Some gram-negative bacteria that cause systemic disease are acquired by ingestion but they either possess (Brucella abortus, S. enterica serovar Typhimurium), or may adapt to produce (S. enterica serovar Typhimurium, Yersinia enterocolitica), nonhexaacyl LPS. Equipped with mechanisms that facilitate invasion and an intracellular lifestyle, they make their way across the GI mucosa into the systemic compartment, often translocating in the terminal ileum without provoking clinically apparent inflammation in the bowel wall. They then establish residence within host cells, particularly in monocytes/macrophages in the liver, spleen, and lymph nodes. Although they may also circulate in the blood for many days, often within phagocytes, these intracellular pathogens infrequently cause severe sepsis or shock (144). Brucella LPS is heptaacylated, with unusual fatty acyl chains, and F. tularensis (which also can be acquired by ingestion) makes a complex array of lipid A molecules (116) that are poorly sensed by Toll receptors (50). Y. enterocolitica produces hexaacyl LPS at low temperatures but adapts to growth at 37°C by making almost exclusively tetraacyl (108) or pentaacyl (8) LPS; its most common clinical presentation is mesenteric adenitis. The Vi capsule seems to prevent recognition of S. enterica serovar Typhi by shielding the LPS and flagella from TLR4 and TLR5, respectively; very little neutrophilic infiltration of the mucosa has been found in patients with typhoid fever (105). Moraxella catarrhalis (heptaacyl LPS) and Bordetella pertussis (pentaacyl) can establish residence within adenoidal macrophages with little or no accompanying inflammatory reaction (53). In all of these host-pathogen relationships, the absence of inflammation-inducing (hexaacyl) LPS could play a permissive role in disease pathogenesis. A contribution to Salmonella pathogenesis is less certain: hyperacylation of lipid A to seven acyl chains (regulated by the phoP-phoQ system) was reported to favor Salmonella persistence in monocytes and reduce recognition by MD-2-TLR4 (44, 49), but the absence of the enzyme that adds the seventh acyl chain (pagP) did not reduce S. enterica serovar Typhimurium virulence in mice (7). Other adaptations may also be important for preventing host recognition of salmonellae, including a drop in flagellin production that reduces sensing via TLR5 (43).

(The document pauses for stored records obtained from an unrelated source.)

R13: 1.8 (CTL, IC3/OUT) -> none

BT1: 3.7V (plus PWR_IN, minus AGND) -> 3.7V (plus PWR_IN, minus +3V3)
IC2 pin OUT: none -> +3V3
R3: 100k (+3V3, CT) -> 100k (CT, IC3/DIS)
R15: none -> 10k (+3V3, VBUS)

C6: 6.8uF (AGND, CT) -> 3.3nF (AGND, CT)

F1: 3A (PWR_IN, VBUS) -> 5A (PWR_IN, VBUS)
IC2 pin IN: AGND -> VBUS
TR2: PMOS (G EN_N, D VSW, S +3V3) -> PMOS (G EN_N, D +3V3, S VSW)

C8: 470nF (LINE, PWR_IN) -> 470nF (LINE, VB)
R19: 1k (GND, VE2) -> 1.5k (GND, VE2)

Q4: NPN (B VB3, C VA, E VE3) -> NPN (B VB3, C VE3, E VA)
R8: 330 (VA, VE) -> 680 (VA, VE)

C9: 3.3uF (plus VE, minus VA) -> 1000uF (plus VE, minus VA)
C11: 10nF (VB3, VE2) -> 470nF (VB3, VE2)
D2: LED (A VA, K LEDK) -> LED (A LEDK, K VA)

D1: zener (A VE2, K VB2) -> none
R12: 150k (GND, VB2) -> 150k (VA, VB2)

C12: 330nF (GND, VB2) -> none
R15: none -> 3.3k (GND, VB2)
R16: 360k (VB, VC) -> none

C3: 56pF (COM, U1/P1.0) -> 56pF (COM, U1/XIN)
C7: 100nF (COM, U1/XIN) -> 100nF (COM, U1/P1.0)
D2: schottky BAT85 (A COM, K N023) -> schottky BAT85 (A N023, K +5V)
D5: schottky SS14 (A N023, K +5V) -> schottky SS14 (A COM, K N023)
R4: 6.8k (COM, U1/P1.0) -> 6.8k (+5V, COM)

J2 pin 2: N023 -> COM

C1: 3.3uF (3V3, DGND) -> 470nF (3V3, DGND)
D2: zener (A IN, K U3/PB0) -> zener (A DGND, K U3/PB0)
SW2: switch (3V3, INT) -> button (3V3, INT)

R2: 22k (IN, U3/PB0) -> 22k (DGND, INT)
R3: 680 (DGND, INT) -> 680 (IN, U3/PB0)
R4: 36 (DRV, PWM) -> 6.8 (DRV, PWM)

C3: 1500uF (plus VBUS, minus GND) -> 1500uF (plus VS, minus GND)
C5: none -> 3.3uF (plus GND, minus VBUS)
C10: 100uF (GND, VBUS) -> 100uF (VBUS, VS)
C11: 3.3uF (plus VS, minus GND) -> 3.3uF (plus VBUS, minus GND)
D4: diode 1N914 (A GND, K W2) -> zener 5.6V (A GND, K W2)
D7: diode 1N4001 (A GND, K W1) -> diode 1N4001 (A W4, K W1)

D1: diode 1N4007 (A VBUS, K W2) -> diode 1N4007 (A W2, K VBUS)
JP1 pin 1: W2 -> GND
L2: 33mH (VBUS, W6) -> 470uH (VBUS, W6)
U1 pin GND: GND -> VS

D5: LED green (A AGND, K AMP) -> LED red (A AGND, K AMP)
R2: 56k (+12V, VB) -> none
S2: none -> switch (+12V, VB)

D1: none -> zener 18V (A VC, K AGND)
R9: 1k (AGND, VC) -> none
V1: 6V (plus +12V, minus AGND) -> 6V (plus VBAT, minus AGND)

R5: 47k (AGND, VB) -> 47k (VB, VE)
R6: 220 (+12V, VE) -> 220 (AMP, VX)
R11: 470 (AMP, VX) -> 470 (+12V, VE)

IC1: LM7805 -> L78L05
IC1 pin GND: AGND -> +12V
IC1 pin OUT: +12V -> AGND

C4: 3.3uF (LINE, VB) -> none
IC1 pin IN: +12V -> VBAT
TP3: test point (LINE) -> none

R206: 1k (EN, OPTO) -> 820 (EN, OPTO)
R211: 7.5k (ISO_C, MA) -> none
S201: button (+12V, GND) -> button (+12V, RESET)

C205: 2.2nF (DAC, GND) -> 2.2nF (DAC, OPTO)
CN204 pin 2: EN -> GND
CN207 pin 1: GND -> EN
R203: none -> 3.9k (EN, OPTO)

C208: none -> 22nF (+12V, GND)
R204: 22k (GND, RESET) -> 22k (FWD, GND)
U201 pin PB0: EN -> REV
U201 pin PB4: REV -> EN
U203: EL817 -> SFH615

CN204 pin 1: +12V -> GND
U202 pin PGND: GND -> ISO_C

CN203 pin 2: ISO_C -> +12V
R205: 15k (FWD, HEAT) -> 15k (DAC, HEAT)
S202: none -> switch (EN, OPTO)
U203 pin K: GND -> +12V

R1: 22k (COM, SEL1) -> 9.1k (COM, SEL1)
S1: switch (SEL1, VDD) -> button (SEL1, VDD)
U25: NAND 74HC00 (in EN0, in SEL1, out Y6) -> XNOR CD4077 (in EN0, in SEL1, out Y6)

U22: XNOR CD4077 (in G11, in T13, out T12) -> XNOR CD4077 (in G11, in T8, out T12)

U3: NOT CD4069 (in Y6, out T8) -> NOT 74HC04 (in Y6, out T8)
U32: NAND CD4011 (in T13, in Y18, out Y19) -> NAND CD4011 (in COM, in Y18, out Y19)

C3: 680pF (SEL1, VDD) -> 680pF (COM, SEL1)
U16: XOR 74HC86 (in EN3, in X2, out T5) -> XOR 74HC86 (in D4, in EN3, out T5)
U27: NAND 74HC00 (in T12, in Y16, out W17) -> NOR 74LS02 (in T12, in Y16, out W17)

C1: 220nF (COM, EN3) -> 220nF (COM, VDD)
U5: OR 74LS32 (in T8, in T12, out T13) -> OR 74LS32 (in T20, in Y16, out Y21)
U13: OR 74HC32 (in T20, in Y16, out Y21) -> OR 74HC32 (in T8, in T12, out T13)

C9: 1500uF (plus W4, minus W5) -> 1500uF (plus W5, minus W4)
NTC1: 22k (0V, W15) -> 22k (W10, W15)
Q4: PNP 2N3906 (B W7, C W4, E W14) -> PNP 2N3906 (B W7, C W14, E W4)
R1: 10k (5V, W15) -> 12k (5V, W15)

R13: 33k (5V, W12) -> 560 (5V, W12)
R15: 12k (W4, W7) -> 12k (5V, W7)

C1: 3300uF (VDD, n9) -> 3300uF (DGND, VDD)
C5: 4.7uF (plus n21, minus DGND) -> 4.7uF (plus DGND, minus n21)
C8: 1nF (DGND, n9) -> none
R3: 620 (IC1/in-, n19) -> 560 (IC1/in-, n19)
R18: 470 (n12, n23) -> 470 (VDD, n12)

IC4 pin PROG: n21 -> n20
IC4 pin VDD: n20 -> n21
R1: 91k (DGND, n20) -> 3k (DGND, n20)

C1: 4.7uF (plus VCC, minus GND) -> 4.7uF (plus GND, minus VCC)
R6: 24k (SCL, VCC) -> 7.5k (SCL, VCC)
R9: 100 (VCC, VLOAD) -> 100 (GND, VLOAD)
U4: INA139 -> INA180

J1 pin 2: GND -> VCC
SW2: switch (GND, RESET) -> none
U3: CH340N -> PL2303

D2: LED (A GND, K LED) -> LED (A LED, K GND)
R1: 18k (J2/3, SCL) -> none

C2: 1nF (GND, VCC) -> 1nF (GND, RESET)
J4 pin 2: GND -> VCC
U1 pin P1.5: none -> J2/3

The mucosal gram-negative aerobes and facultative anaerobes are greatly outnumbered by the gram-negative anaerobes that also inhabit the upper respiratory and GI tracts. These bacteria (those studied include Bacteroides, Porphyromonas, and Prevotella spp.) produce nonhexaacyl LPS, and they infrequently cause disease in normal hosts. One possible exception is Fusobacterium necrophorum, which can invade from the oropharynx to cause septic thrombophlebitis of the jugular vein (Lemierre's syndrome); its lipid A structure has not been reported. Tissue invasion by strict anaerobes may be limited most effectively by high oxygen tension (redox potential), although some of these bacteria may be able to induce inflammatory defenses via TLR2 (25). It is noteworthy that, at least in vitro, Bacteroides and Porphyromonas LPS can block the ability of hexaacyl LPS to stimulate cells via MD-2-TLR4 (20, 29). Whether this competition between hexaacyl and nonhexacyl LPS can modulate TLR4-based sensing in the (sub)mucosae of the respiratory tract or intestine is not known.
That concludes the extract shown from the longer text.